XGLOBAL Markets
Bollinger
You can browse our resources to guide you through so you can gain the requisite knowledge for successful trading. First, you can read the course, which is free and self-explanatory. It does not require any further references in order to understand the concept at your own pace and the key ingredients behind trading in the largest financial market.
The technique of Bollinger Bands was developed by John Bollinger. The Bollinger Bands are two bands that are placed around a moving average. In addition, Bollinger Bands are placed at two standard deviations above and below the moving average, which the moving average is usually set at 20 periods. Now you should know that Standard Deviation is a statistical concept that describes how prices react around an average value. With the use of two standard deviations this ensures that 95% of the price data will fall between the two trading bands. The general rule here is that the market prices are considered to be overbought when the prices touch the upper band and this produces a sell signal. On the other hand, the prices are considered to be oversold when they touch the lower band that produces a buy signal.
Using Bollinger Bands
The easiest way to use Bollinger Bands is by using the upper and lower bands as the price targets. When the prices bounce off the lower band and cross above the 20 period average, the price target is the higher band. Similarly, when you have a crossing below the 20 period average you can identify the lower band as the price target. Usually, in strong uptrends, the prices fluctuate between the upper bands and the 20 period average. In such cases, when you have a crossing below your 20 period average this is a warning of a trend reversal to the downside.

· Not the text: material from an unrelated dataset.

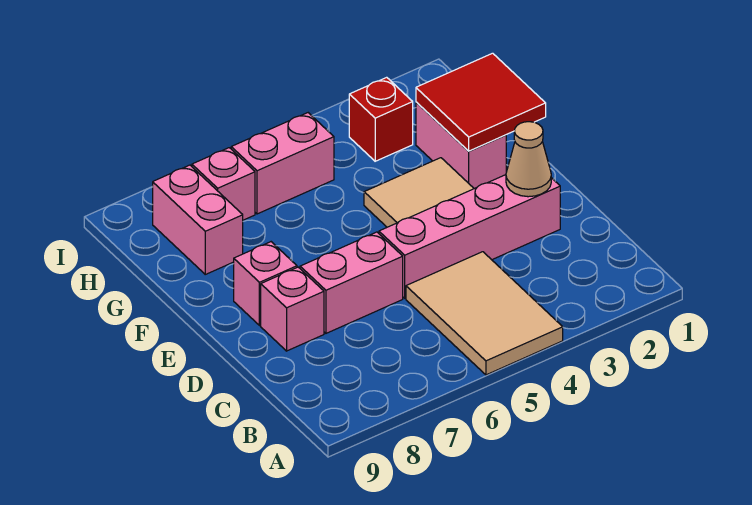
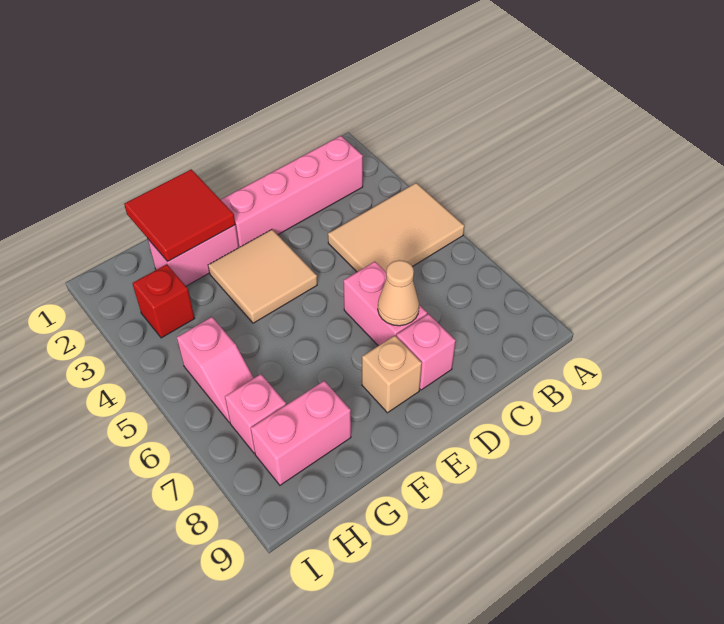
pink brick D2:D5 level 1 -> pink brick B2:E2 level 1
tan cone D2 level 2 -> tan cone D7 level 2
pink brick E8 level 1 -> tan brick E8 level 1
pink brick H5:H6 level 1 -> pink slope H5:H6 level 1 top 5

In the event that the price breaks the lower band, this signals the start of a new move. A downward break is considered as a bearish signal and an upside break is a bullish signal.
Despite that using Bollinger Bands is relatively easy, you should at least combine your strategy with a basic chart analysis to confirm your signals.
Band Width Measures Volatility
During a period of rising volatility, the distance between the two bands widens. On the other hand, when there is a period of low volatility the distance between the two bands narrows. There is a tendency for the bands to change between expansion and contraction. This means that when the bands are unusually far apart this is often a sign that the current trend may be ending. When the distance of the two bands has narrowed, this is often a sign that the market may be about to initiate a trend. Bollinger bands work best when they are combined with overbought/oversold oscillators.